DeepFake Detection Based on the Discrepancy Between the Face and its Context

Authors: Yuval Nirkin, Lior Wolf, Yosi Keller, Tal Hassner

Published: 2020-08-27 17:04:46+00:00

AI Summary

This paper proposes a deepfake detection method that leverages discrepancies between a face and its surrounding context in images. It uses two separate networks to identify the subject from the face region and its context, comparing the results to detect inconsistencies indicative of manipulation. This approach achieves state-of-the-art results on several benchmark datasets.

Abstract

We propose a method for detecting face swapping and other identity manipulations in single images. Face swapping methods, such as DeepFake, manipulate the face region, aiming to adjust the face to the appearance of its context, while leaving the context unchanged. We show that this modus operandi produces discrepancies between the two regions. These discrepancies offer exploitable telltale signs of manipulation. Our approach involves two networks: (i) a face identification network that considers the face region bounded by a tight semantic segmentation, and (ii) a context recognition network that considers the face context (e.g., hair, ears, neck). We describe a method which uses the recognition signals from our two networks to detect such discrepancies, providing a complementary detection signal that improves conventional real vs. fake classifiers commonly used for detecting fake images. Our method achieves state of the art results on the FaceForensics++, Celeb-DF-v2, and DFDC benchmarks for face manipulation detection, and even generalizes to detect fakes produced by unseen methods.


Key findings
The proposed method achieves state-of-the-art results on FaceForensics++, Celeb-DF-v2, and DFDC benchmarks. It also generalizes well to detect deepfakes created by unseen methods, outperforming existing approaches, particularly when artifacts are less apparent. The combination of face and context analysis proves effective in detecting manipulation.
Approach
The method uses two networks: one for face identification and another for context (hair, ears, neck) recognition.
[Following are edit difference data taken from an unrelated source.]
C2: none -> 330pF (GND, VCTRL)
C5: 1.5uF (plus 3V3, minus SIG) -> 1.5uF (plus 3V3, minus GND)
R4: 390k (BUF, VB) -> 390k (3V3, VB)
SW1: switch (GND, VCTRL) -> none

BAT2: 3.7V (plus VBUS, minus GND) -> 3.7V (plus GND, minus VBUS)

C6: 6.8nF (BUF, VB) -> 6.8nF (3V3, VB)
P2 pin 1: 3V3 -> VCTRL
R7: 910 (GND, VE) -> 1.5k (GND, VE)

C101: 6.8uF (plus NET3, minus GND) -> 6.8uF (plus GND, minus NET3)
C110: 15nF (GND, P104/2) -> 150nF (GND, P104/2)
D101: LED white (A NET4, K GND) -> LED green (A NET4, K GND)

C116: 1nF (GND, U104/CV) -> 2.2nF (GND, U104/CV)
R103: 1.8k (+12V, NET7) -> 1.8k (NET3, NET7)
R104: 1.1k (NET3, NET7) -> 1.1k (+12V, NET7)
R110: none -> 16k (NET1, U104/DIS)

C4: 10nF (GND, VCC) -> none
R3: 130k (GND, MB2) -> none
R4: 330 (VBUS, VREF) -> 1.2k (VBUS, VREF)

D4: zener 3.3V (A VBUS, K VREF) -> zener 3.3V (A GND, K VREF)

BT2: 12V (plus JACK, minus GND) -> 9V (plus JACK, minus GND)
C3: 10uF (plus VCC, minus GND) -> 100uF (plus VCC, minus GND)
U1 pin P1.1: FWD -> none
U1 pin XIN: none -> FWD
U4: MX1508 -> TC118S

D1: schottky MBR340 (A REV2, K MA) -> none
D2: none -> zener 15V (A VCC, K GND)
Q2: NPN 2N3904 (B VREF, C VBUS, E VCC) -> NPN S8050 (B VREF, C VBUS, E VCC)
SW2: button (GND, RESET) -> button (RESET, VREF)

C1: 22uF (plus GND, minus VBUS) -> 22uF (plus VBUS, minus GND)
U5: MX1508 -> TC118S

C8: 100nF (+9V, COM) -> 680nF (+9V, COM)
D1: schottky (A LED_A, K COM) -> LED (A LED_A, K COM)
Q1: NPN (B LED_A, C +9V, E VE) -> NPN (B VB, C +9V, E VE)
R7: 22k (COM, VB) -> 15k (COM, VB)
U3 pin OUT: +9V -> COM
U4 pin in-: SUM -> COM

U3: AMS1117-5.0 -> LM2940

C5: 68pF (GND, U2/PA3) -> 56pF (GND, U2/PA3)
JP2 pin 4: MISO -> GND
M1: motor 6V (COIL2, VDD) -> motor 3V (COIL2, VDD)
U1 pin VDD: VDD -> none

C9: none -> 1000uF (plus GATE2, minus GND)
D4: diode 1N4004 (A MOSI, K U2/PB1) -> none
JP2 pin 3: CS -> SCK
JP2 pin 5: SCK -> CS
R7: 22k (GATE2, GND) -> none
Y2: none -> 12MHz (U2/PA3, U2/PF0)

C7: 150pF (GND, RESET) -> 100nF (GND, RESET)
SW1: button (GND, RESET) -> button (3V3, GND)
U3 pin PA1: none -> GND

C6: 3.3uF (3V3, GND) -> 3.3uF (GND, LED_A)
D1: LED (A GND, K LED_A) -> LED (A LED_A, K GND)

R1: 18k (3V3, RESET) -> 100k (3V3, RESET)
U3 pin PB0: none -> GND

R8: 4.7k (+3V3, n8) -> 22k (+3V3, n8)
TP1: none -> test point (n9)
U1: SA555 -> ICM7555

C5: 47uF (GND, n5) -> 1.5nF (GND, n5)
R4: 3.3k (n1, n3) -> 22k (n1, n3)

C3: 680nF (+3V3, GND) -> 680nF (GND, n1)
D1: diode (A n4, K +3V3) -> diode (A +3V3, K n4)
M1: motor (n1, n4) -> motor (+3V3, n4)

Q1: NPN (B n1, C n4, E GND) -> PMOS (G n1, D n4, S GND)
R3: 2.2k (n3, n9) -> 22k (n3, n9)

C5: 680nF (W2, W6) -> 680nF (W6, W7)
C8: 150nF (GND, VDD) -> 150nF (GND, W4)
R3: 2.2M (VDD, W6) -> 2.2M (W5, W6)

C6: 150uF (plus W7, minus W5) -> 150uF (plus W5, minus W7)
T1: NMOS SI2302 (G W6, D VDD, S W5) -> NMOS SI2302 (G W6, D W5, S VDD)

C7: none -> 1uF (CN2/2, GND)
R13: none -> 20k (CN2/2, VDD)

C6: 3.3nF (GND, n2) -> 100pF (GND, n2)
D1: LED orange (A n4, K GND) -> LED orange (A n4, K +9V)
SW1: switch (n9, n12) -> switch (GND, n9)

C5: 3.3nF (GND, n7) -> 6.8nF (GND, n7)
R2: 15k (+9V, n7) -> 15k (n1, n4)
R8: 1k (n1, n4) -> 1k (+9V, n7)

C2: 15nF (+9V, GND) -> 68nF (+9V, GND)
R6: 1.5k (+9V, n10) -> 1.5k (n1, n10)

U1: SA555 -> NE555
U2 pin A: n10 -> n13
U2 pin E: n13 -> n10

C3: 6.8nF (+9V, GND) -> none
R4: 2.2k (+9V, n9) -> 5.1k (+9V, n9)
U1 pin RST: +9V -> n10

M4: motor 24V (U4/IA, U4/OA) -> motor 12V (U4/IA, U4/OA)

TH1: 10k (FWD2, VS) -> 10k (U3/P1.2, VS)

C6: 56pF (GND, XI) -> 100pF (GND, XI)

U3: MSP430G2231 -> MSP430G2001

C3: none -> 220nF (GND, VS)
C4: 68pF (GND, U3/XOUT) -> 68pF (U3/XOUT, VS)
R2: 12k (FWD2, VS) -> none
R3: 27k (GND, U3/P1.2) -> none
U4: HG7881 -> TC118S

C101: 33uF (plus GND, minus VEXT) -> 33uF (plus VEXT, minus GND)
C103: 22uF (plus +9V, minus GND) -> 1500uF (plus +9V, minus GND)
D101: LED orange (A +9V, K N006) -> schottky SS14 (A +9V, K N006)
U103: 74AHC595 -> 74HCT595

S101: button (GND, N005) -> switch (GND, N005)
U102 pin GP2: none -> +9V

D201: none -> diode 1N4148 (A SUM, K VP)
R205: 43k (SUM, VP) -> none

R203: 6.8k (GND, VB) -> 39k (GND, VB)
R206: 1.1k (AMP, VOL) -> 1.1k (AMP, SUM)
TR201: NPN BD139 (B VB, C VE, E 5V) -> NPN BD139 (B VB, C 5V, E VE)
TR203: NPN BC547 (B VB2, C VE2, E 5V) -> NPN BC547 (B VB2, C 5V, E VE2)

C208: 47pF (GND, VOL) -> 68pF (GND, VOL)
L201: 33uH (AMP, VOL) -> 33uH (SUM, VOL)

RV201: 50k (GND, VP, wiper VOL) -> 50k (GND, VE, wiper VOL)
A discrepancy is calculated between the two networks' outputs, representing a new feature for a final classifier which distinguishes real from fake images. This discrepancy signal complements conventional real/fake classifiers.
Datasets
FaceForensics++, Celeb-DF-v2, DFDC, VGGFace2, LFW, and a custom dataset created using FaceForensics++ data and additional swapping techniques.
Model(s)
Xception network (for face and context recognition), U-Net (for face segmentation), and additional binary Xception networks for detecting specific manipulation types (face swapping and face reenactment). A final classifier (with a logistic loss function) combines the outputs.
Author countries
Israel, United States